Malawi Environmental Health Association (MEHA) Conference and Annual General Meeting is underway in Mangochi where environmental health experts are deliberating on key issues affecting the country.
MEHA’s president, Dr Elias Chimulambe, said the meeting comes at a time when the country is facing environmental health problems but he was quick to say the conference will tackle the key challenges through the presentations and discussions.
“Environmental health is key in managing epidemics and diseases that are preventable. To manage that we need institutions that are dedicated to the cause. We are advocating for the department of environmental health within the Ministry of Health which will expedite the funding and execution of environmental health programmes,” said Dr Chimulambe.
On his part, the guest of honour, Sultan Chowe of Mangochi, applauded the government for its inclusive approach to dealing with health issues.
“Traditional leaders must not be left behind if we are to make progress in the health sector. Take for example how we have played a role to sensitise the masses on Covid 19 pandemic and how we have managed to support the containment of outbreaks like cholera.
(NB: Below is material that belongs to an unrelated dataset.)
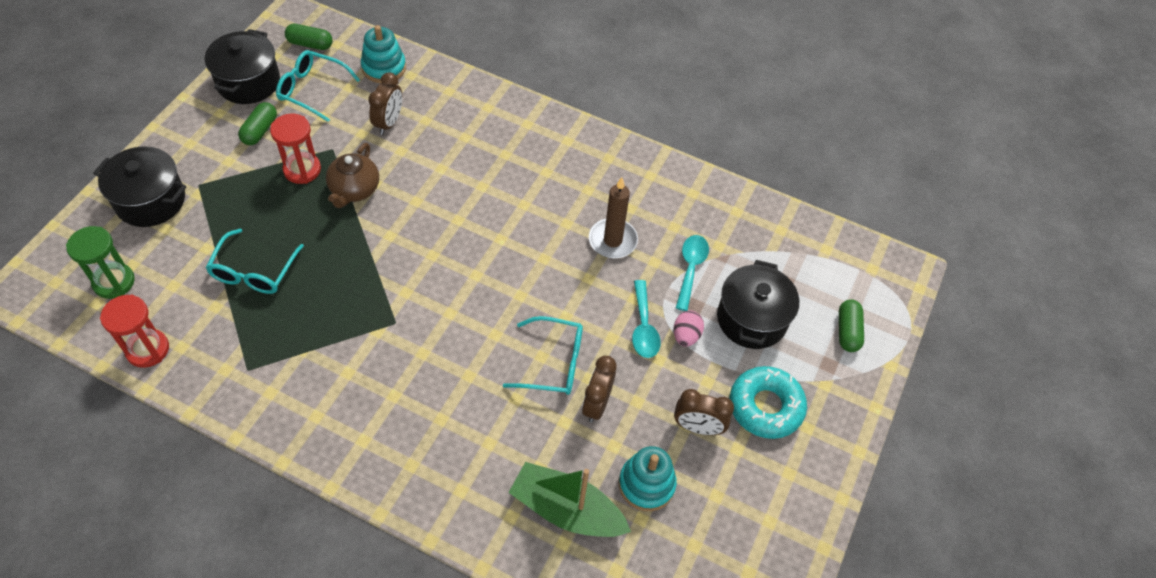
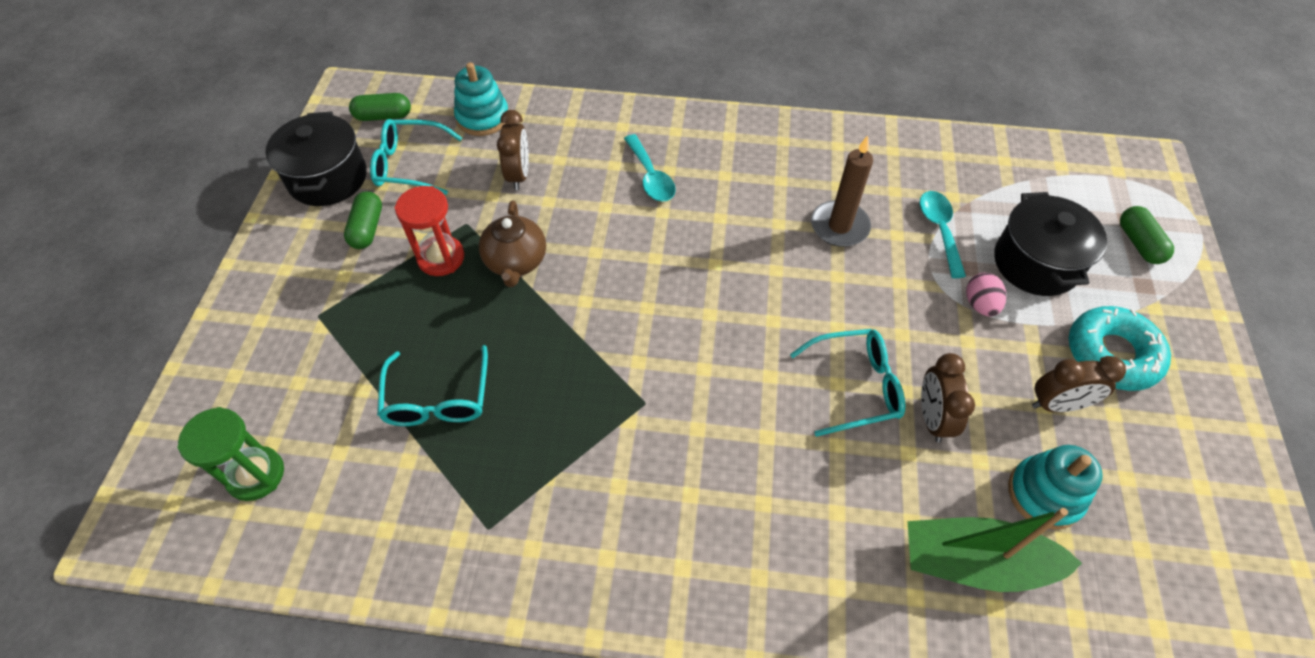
camera: 15 degrees left, 0 degrees up
(147, 349) = (341, 549): red hourglass -> none
(150, 200) = (263, 354): black pot -> none
(643, 327) = (929, 310): turquoise spoon -> turquoise spoon (650, 177)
Never eliminate traditional leaders in the equation of health,” emphasised Sultan Chowe.
In his presentation titled ‘Assessing potential impacts of climate change on human health in Malawi’, Dr Geoffrey Chavula, from the Malawi University of Business and Applied Sciences (MUBAS) said climate change has taken a big toll on the population.
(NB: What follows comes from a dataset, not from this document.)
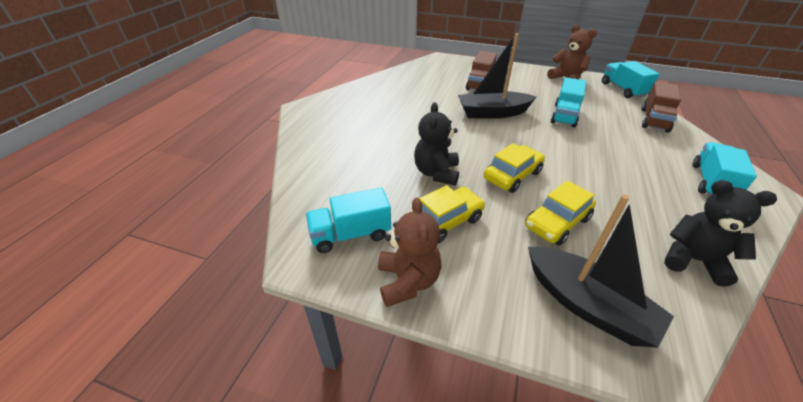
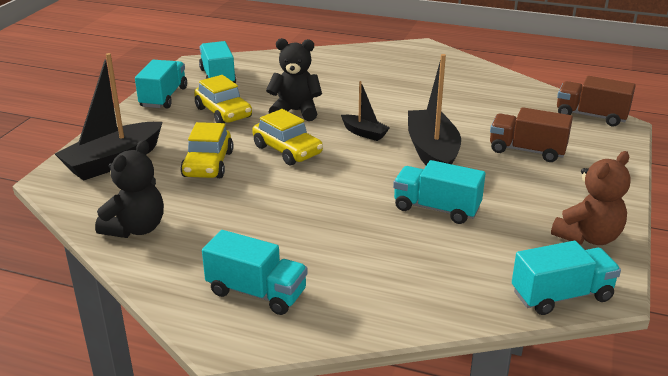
camera: 90 degrees right, 10 degrees down
(408, 281) = (164, 97): brown teddy bear -> turquoise truck
(471, 138) = (364, 133): none -> black boat
(557, 222) = (208, 164): yellow car -> yellow car turned 135 degrees counterclockwise
(654, 120) = (437, 297): brown truck -> brown truck (591, 116)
“We have several challenges facing the country emanating from climate change. As a country we are trying as evident with efforts in agriculture and other sectors. However there’s a need to repackage the messages which are scientific so that people in remotest parts of the country should not be left behind,” said Dr Chavula.
He further called on the government to consider continuous sensitisation among decision-makers in the environmental health sector on the emerging information and best practices around the world.
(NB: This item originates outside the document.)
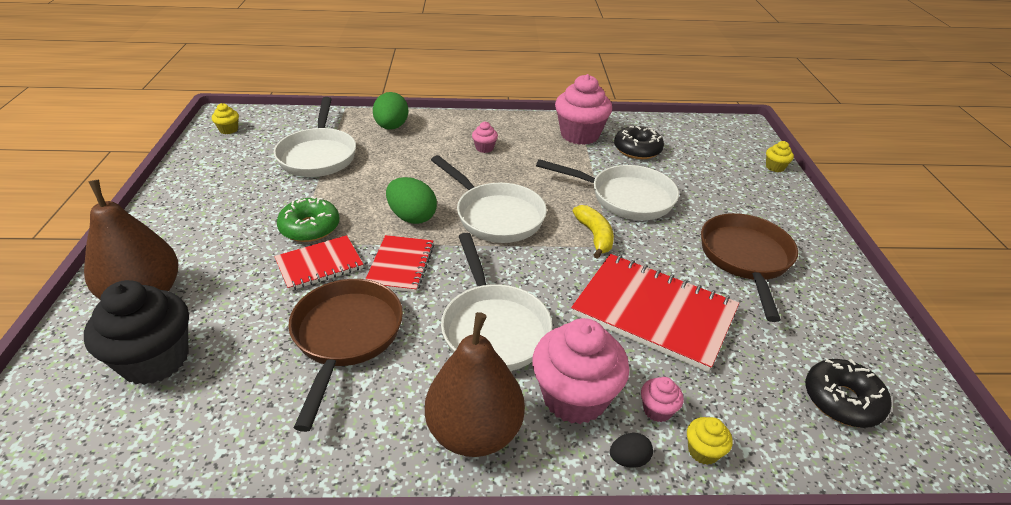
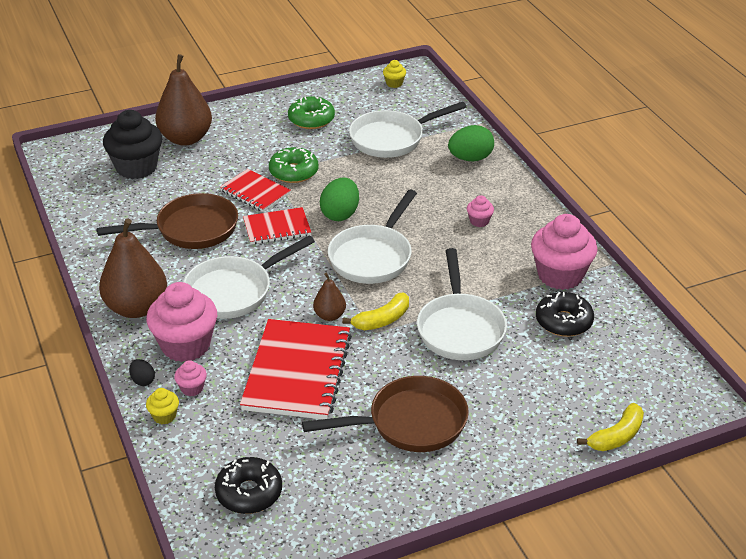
camera: 70 degrees right, 0 degrees up
(227, 191) = (311, 119): none -> green donut
(572, 267) = (329, 315): none -> brown pear
(775, 167) = (616, 436): yellow cupcake -> yellow banana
during discussion During the deliberations, Taonga Mwapasa, a research fellow with the Centre for Water, Sanitation, Health and Appropriate Technology Development (WASHTED) at MUBAS, disclosed that the country is also facing a challenge of Anti-Microbial Resistance. The study: ‘Community Exposure Assessment to Anti-Microbial Resistance’ traced the fertile grounds for the multiplication of the pathogens which include stagnant water, drains and leakages from latrines.
The study recommends the essence of investing adequate resources in one health, ( Animal, human and environmental) to mitigate the effects of cross-transfer of likely diseases.
This year’s conference is being held under the theme: “Environmental Health key to Attaining Sustainable Development Goals, Globally and Nationally.”